You bought Bitcoin five years ago at €2,000. You have been holding it, watching it appreciate. In 2024, it reached €45,000, and you decided to sell, pocketing a €43,000 gain. You are now a Spanish resident. When April rolls around and you contemplate your tax obligations, you assume you can simply claim it as a long-term capital gain at a favourable rate, the way you might in the US or UK. Spain has other ideas. The moment you sell that Bitcoin, the Spanish tax authority, the Agencia Tributaria (AEAT), views it as a taxable event subject to Spain’s personal income tax (IRPF). Every crypto-to-crypto swap, every use of Bitcoin to pay for a coffee, every staking reward is tracked, reported to authorities automatically via European data-sharing directives, and subject to penalty if you do not declare it correctly. This guide explains Spain’s cryptocurrency tax regime in 2026, so high-income investors do not make costly mistakes.
The Fundamental Rule: Spain Taxes Crypto as an Asset, Not a Currency
The Agencia Tributaria classifies cryptocurrency as a digital asset, equivalent to stocks, bonds, or real estate—not as currency. This distinction is crucial because it means every time you dispose of crypto (sell it, swap it for another coin, or even use it to buy goods), you trigger a taxable event. Simply holding Bitcoin is not taxable; but the moment you convert it into euros, exchange it for Ethereum, or pay for a meal with it, tax becomes due.
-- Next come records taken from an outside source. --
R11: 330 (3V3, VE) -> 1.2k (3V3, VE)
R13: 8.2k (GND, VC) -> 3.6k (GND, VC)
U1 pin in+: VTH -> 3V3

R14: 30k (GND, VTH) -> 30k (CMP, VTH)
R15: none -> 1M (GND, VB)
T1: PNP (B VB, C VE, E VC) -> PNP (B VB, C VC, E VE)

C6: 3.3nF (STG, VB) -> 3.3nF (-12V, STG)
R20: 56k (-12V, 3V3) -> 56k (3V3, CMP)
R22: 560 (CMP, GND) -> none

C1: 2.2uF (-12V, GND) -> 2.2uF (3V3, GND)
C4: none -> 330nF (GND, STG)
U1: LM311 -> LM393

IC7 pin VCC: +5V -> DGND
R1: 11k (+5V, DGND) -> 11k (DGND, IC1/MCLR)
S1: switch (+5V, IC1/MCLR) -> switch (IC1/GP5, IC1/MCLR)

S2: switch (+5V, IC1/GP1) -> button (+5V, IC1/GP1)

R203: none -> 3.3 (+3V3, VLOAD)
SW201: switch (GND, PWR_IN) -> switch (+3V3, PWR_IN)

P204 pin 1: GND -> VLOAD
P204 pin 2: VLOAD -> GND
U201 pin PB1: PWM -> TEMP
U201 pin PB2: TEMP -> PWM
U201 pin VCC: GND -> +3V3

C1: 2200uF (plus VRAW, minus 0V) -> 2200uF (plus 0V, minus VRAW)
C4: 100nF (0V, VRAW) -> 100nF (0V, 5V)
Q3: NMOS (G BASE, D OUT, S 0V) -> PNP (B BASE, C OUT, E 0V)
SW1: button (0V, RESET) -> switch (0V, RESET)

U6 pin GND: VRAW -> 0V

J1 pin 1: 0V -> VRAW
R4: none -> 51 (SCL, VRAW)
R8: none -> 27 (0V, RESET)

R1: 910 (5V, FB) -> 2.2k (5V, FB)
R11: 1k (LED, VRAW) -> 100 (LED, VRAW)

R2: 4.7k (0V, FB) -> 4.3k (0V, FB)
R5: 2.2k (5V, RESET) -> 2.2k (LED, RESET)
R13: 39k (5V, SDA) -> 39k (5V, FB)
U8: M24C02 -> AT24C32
For Spanish tax residents, the rule is worldwide taxation. If you are resident in Spain (spending more than 183 days per year there or meeting the “centre of vital interests” test), Spain taxes all your cryptocurrency income and gains, regardless of where the crypto is held, where the transaction takes place, or what exchange you use. Your Coinbase account in the US, your hardware wallet holding Ethereum in France, your mining rigs in Iceland—all are subject to Spanish tax.
What Triggers Taxation: Taxable Events
The following crypto activities are universally treated as taxable events under Spanish IRPF:
Selling crypto for fiat currency. Selling Bitcoin for euros, Ethereum for dollars, any crypto for any currency. The gain is the difference between your acquisition cost and the sale price, both valued in euros.
Swapping one cryptocurrency for another. Trading Bitcoin for Cardano, exchanging tokens on Decentralised Finance (DeFi) protocols like Uniswap, or using Curve Finance to swap stablecoins. The Agencia Tributaria confirmed in binding consultations that these are taxable disposals. You are deemed to have converted your initial crypto to euros at fair market value, then purchased the new crypto with those (theoretical) euros. Both legs are taxable.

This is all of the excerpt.